It’s 'Take Five' For The N.C. Jazz Festival

By Neil Cotiaux, posted Oct 15, 2020
Musicians entertain the crowd at a previous N.C. Jazz Festival. Next year's event has already been postponed to 2022. (Photo by Neil Cotiaux))

Call it the 41st North Carolina Jazz Festival, not the 41st “annual” festival.

After a long unbroken streak, the three-day event featuring performances by renowned jazz artists held yearly in Downtown Wilmington is skipping a beat – deliberately.

Initially scheduled for Feb. 4-6, 2021 in Wilmington at the Hotel Ballast, the next N.C. Jazz Festival has been moved to the first week of February in 2022.

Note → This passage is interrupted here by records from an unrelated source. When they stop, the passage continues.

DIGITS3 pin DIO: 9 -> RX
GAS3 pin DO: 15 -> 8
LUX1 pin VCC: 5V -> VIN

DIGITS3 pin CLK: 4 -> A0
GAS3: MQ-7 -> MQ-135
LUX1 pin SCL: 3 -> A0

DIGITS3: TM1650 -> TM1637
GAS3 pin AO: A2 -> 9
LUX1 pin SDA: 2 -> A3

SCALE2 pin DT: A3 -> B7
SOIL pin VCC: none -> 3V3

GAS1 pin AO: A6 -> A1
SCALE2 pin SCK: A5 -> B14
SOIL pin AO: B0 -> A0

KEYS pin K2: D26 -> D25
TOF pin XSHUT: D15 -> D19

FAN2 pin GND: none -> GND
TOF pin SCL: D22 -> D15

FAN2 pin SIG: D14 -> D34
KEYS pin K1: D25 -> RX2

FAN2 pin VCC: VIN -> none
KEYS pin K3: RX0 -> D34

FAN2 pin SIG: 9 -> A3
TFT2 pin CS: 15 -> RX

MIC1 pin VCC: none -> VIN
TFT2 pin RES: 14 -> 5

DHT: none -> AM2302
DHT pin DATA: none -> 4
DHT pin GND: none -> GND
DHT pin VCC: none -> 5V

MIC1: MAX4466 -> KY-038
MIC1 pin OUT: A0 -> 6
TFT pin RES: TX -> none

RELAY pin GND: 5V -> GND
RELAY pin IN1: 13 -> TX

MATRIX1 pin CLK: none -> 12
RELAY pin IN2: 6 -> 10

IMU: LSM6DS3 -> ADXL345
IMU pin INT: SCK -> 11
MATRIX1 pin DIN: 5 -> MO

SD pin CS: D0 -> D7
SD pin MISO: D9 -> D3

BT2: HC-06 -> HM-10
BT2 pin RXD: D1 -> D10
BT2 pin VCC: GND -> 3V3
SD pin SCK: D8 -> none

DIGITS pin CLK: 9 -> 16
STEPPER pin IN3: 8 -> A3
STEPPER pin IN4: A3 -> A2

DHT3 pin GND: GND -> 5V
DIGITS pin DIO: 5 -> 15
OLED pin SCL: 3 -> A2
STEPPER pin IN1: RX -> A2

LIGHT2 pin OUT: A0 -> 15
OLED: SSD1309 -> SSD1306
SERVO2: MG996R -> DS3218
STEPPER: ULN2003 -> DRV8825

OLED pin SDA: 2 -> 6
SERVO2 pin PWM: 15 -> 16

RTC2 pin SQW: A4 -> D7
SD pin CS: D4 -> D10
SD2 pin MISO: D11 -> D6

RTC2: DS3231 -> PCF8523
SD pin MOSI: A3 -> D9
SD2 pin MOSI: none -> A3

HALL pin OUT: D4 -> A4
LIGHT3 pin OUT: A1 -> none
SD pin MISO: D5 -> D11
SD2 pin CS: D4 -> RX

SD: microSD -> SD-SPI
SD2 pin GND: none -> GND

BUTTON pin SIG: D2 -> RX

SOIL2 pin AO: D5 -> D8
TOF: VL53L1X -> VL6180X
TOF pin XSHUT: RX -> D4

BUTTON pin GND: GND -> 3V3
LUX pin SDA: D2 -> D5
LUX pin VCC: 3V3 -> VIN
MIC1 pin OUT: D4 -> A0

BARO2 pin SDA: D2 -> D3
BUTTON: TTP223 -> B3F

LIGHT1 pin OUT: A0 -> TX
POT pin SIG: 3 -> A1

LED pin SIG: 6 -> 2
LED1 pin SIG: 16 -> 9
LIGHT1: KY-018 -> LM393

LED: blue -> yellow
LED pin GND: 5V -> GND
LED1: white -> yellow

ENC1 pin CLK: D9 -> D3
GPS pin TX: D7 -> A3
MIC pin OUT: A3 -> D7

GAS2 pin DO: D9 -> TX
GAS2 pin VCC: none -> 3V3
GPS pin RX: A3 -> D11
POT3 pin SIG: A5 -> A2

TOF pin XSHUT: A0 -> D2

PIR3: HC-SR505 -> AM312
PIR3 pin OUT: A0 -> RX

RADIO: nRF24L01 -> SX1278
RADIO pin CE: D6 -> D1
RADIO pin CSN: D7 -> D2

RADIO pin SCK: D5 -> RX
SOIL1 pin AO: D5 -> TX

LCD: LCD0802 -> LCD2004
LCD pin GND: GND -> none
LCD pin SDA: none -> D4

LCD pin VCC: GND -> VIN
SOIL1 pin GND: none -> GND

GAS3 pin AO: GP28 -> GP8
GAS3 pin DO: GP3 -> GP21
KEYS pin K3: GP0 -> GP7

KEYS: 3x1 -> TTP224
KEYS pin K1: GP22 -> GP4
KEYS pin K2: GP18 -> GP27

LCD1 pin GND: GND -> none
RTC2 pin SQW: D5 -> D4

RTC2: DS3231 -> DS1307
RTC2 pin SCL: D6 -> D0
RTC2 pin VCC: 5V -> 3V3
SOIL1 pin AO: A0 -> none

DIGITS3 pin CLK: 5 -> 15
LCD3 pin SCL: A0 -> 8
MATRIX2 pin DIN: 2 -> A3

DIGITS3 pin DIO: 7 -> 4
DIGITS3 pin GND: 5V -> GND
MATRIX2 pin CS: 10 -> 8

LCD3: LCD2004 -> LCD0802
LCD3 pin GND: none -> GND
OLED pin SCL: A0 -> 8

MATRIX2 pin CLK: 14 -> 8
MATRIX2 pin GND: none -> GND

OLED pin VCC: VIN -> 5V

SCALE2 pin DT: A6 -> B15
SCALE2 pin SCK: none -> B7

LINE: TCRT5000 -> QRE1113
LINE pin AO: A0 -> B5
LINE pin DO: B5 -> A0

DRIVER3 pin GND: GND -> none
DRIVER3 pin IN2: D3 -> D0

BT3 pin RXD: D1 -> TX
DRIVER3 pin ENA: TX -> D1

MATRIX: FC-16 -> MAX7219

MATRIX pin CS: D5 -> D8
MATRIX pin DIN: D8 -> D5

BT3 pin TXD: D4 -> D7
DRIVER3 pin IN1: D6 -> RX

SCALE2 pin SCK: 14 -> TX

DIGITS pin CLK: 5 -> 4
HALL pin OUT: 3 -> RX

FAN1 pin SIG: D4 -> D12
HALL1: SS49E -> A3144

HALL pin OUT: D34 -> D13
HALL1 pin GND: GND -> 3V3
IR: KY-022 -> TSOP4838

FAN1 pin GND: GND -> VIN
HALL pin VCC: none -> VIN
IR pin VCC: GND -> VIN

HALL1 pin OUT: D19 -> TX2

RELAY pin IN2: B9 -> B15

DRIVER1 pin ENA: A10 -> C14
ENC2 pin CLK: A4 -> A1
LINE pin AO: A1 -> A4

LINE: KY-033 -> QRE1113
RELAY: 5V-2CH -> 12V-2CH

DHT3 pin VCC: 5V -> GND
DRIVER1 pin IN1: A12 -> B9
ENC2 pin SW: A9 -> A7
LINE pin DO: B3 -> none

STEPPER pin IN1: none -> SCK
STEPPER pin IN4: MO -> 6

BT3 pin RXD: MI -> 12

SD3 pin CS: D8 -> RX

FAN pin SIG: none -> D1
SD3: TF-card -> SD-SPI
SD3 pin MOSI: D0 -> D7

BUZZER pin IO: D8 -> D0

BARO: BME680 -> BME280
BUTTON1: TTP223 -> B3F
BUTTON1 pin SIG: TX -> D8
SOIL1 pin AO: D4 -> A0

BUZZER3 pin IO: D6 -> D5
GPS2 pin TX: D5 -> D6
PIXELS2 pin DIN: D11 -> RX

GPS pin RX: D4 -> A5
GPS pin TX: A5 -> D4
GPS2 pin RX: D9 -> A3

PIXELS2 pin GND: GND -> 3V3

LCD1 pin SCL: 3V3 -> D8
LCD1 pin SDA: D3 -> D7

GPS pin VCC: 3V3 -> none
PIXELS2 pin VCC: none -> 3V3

This coming year, the event was expected to again attract hundreds of jazz aficionados from across the state and country who each year cram the hotel’s ballroom and enjoy a Thursday night showcase of spotlighted artists followed by a free-wheeling jam session. Friday and Saturday nights were to feature 13 “All-Star” musicians in seven sets of six or seven players.
Over the decades, the festival’s popularity has helped put downtown Wilmington on the map with some outsiders while also injecting tourist dollars into the local economy.
Sandy Evans, the festival’s president, said the decision not to proceed with the 2021 event was made for both public safety and financial reasons.
“We have said all along that we will be guided by what the governor says as far as indoor events,” said Evans, referring to ongoing restrictions by the state aimed at controlling the spread of the novel coronavirus. “But there is no way that they’re going to say it’s OK to have 500 people crowded in that ballroom … I wouldn’t put the attendees' or the musicians’ health at risk.”
Many of the festival’s patrons are over 60 years old and some fly in from different parts of the country, Evans said. “Therefore, I would not want to put them at risk and I think a lot of them just wouldn’t fly.”
While there is still a chance that state officials could tell the festival’s organizers to proceed as planned next February, with an event drawing hundreds of people “it’s just not going to happen,” Evans said. “And if he (the governor) even says you can have 200 people, we couldn’t afford to do it … if we, instead of selling 500 tickets sold 200, we couldn’t afford to hire all those musicians and we do hire the best.”
Anyone who has already purchased a ticket or a table for the 2021 event will receive a full refund or they can choose to roll over their purchase and apply it to the 2022 festival, Evans said.
The make-good event will be held Thursday-Saturday, Feb. 3-5, 2022 and will feature a tribute to 65 years of Jazz Samba in the United States. Every musician who was to appear this coming February is currently scheduled to appear at the make-good event. 
“We are going to be so excited to be back on that stage,” Evans said.